L’économiste Éric Heyer (OFCE) rappelle qu’en période de pandémie, les performances économiques sont liées à 4 facteurs : les mesures sanitaires ; le degré d’ouverture économique (l’Allemagne, par exemple, est plus exposée au ralentissement du commerce mondial) ; les crises sectorielles ; et les mesures de compensation décidées par l’État. « La politique du “quoi qu’il en coûte” a été similaire partout, souligne-t-il  : activité partielle, prêts garantis, etc. En réalité, c’est probablement surtout en matière de mesures sanitaires qu’on se distingue de l’Allemagne. Nous avons pris des mesures de confinement plus drastiques en 2019, mais nous avons fait le choix inverse en 2020..., ce qui explique pour l’essentiel notre rebond plus rapide. »

4. Une industrie avec de gros retards, des handicaps et dépendante de l'étranger

Alors qu'il a mis le pays parterre, Macron nous dit vouloir le « redresser » et « préparer la France de demain ». Le bilan dressé par France Stratégie est beaucoup moins flamboyant.

Il décortique les deux dispositifs destinés à moderniser notre appareil productif : le volet « soutien à l’investissement et à la modernisation de l’industrie » et celui sur l’« industrie du futur ». Soit 2,4 milliards d’€ de subventions distribuées aux entreprises fin septembre, après appels à projets. France Stratégie note tout d’abord que si cette manne a modifié la politique d’investissement des petites entreprises et des start-up, elle n’a en revanche pas bouleversé la feuille de route des PME et des grands groupes, qui avaient déjà prévu d’investir. « L’obtention d’aides pourrait avoir constitué pour certaines entreprises (PME, ETI, grands groupes) un effet d’aubaine », met en garde France Stratégie.

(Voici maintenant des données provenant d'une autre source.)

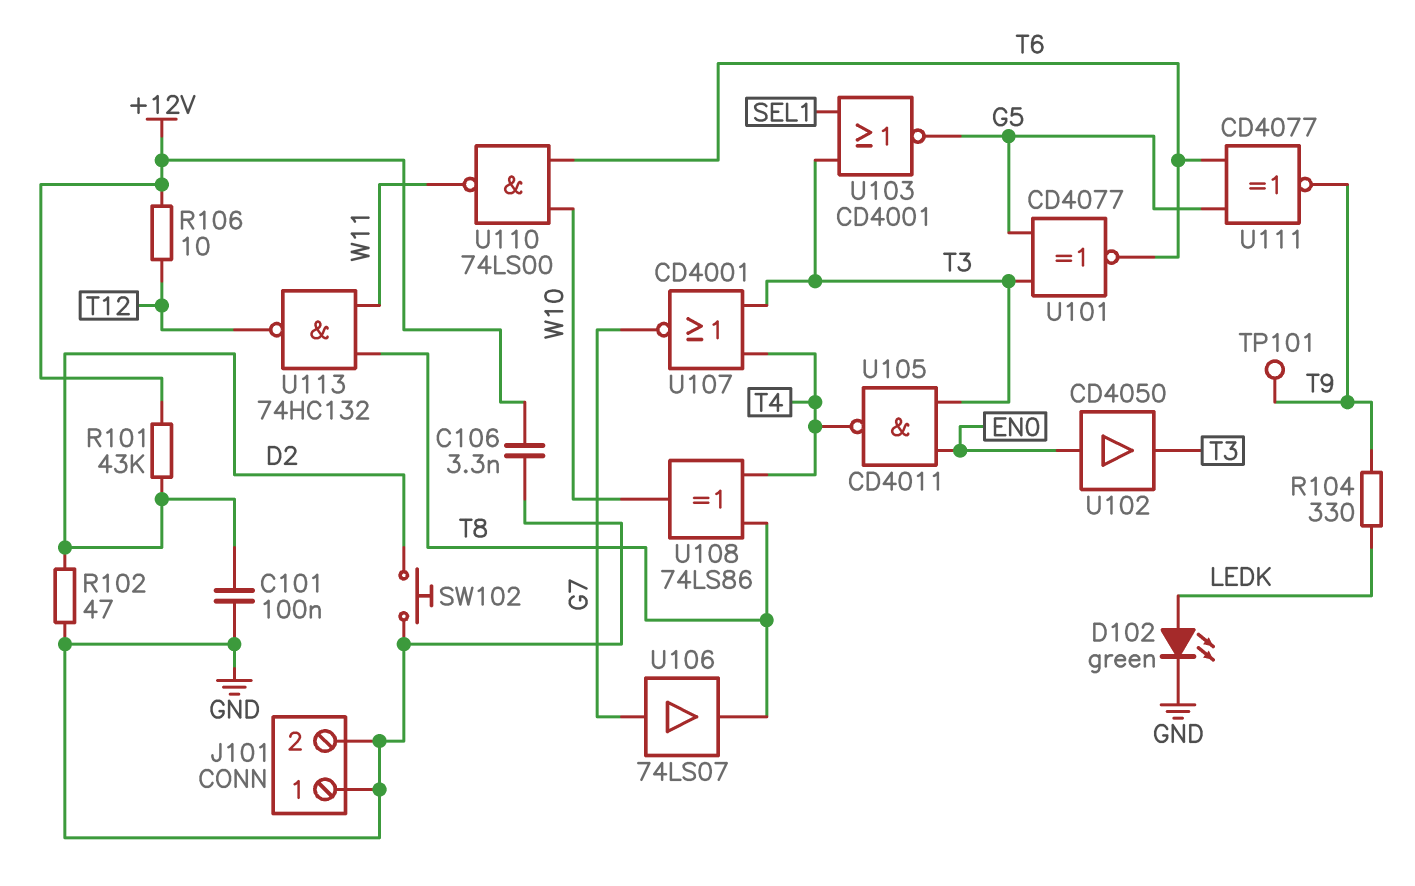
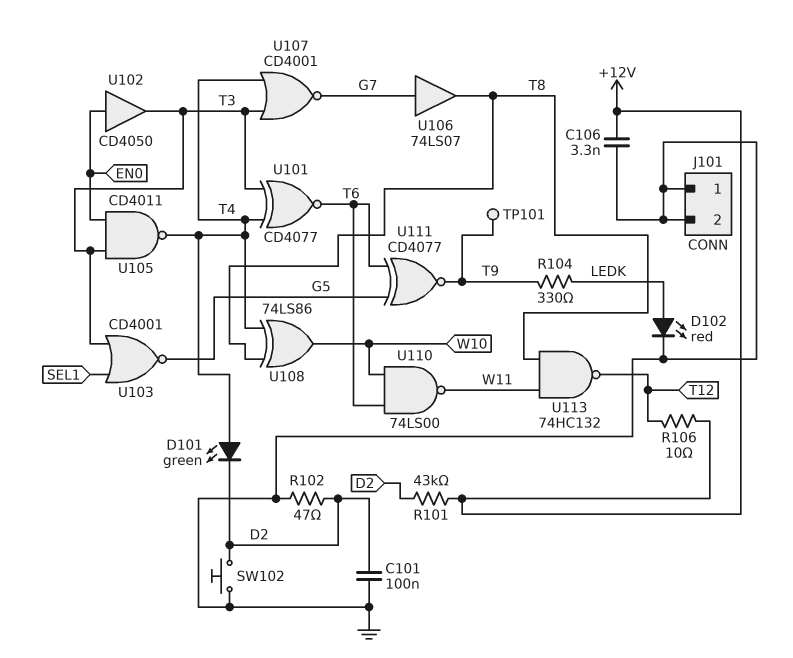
D101: none -> LED green (A T4, K D2)
D102: LED green (A LEDK, K GND) -> LED red (A LEDK, K GND)
U101: XNOR CD4077 (in G5, in T3, out T6) -> XNOR CD4077 (in T3, in T4, out T6)

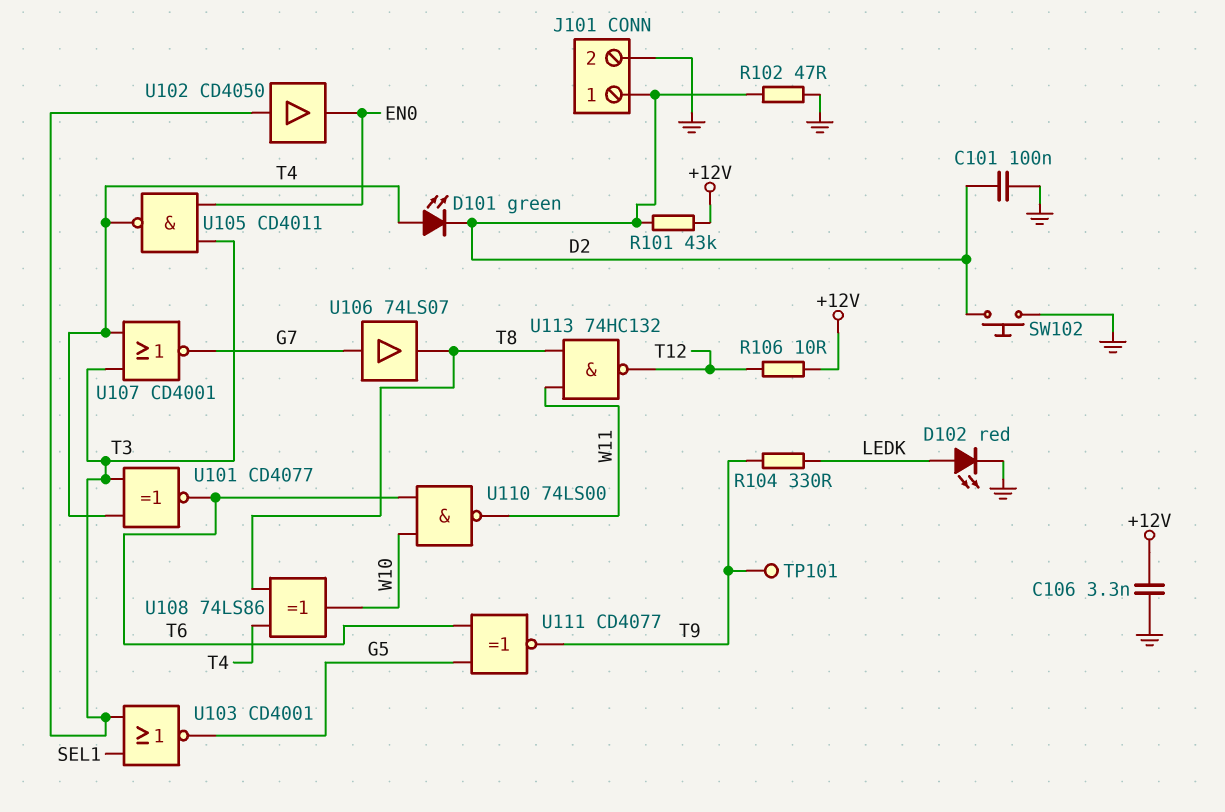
J101 pin 1: GND -> D2
U102: buffer CD4050 (in EN0, out T3) -> buffer CD4050 (in T3, out EN0)

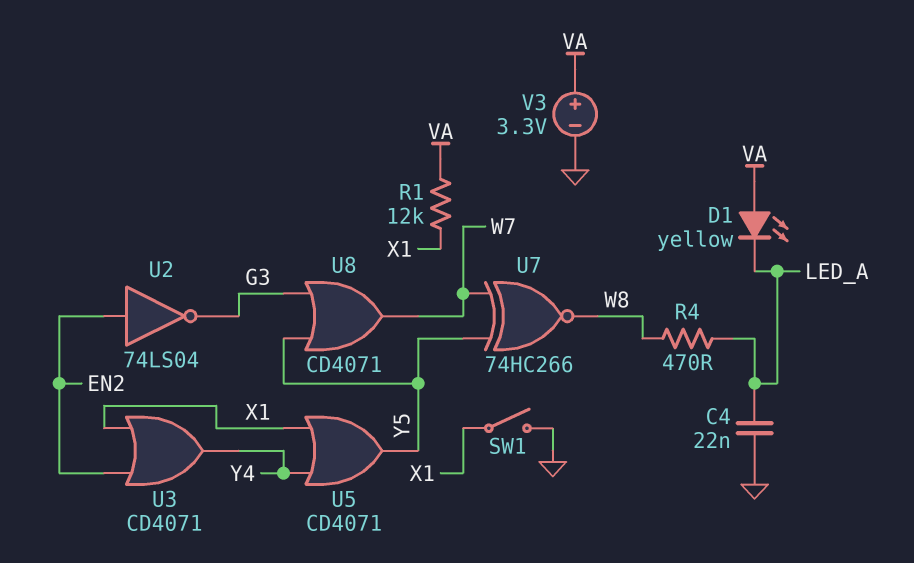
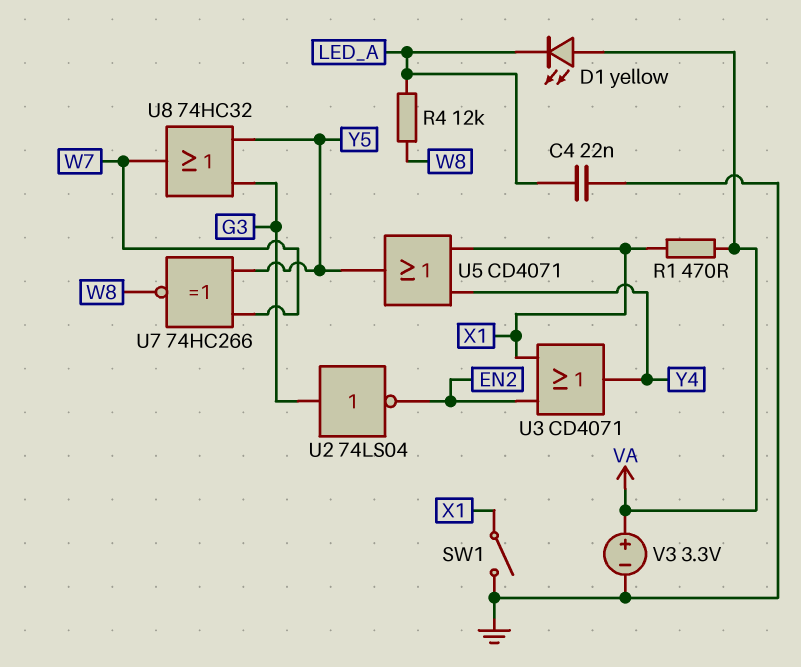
R1: 12k (VA, X1) -> 470 (VA, X1)
R4: 470 (LED_A, W8) -> 12k (LED_A, W8)
U2: NOT 74LS04 (in EN2, out G3) -> NOT 74LS04 (in G3, out EN2)
U8: OR CD4071 (in G3, in Y5, out W7) -> OR 74HC32 (in G3, in Y5, out W7)

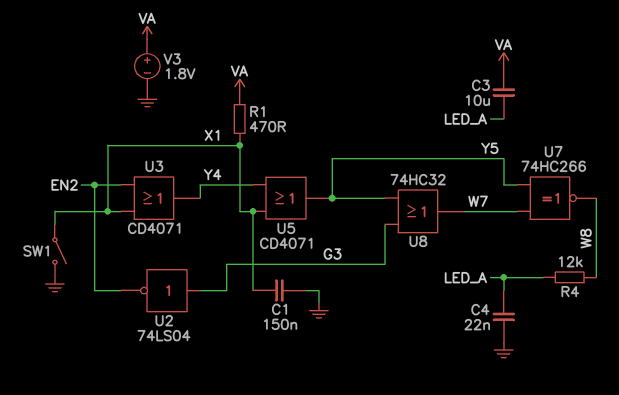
C1: none -> 150nF (GND, X1)
C3: none -> 10uF (LED_A, VA)
D1: LED yellow (A VA, K LED_A) -> none
V3: 3.3V (plus VA, minus GND) -> 1.8V (plus VA, minus GND)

Quant à la France qui rentrerait « dans l’industrie de demain », nous en sommes très loin, la majorité des crédits a surtout servi à « financer la modernisation de chaînes de production ». Quant à l'écologie, c’est pire : « Si l’impact environnemental faisait bien partie des grilles d’évaluation, il n’apparaissait pas comme un critère déterminant dans la sélection des projets », selon le bilan. Quelques exemples : 30 % seulement des projets automobiles soutenus mentionnaient « explicitement l’adaptation de leur production aux véhicules électriques ou à l’hydrogène » et « 3 % des projets financés dans l’aéronautique participaient à la transformation du secteur vers l’avion à hydrogène ou électrique ».

Ces chiffres démontrent le retard pris par nos industries où les délocalisations se poursuivent, très souvent avec des suppressions d'emplois guidées par la recherche du profit. Pas réjouissant !

Au final, Macron et la macronie nous racontent des sornettes afin de tranquilliser les électeurs en invisibilisant les effets les plus négatifs de sa politique entièrement dévouée aux riches et aux multinationales.

Le plus à craindre, comme ils connaissent fort bien l'Etat de la France qu'ils ont mis à genoux, c'est l'après élections. Prétextant la catastrophe, ils chercheront à nous imposer une cure d'austérité, le recul de l'âge de la retraite, la casse de la Sécurité Sociale, des services publics et la celle de l'emploi à grande échelle.

Nous sommes avertis ! Saisissons nous du vote Roussel pour imposer une autre logique de développement fondée sur l'emploi, la formation et les hausses des revenus avec le SMIC à 1800 euros et des pensions en premier lieu.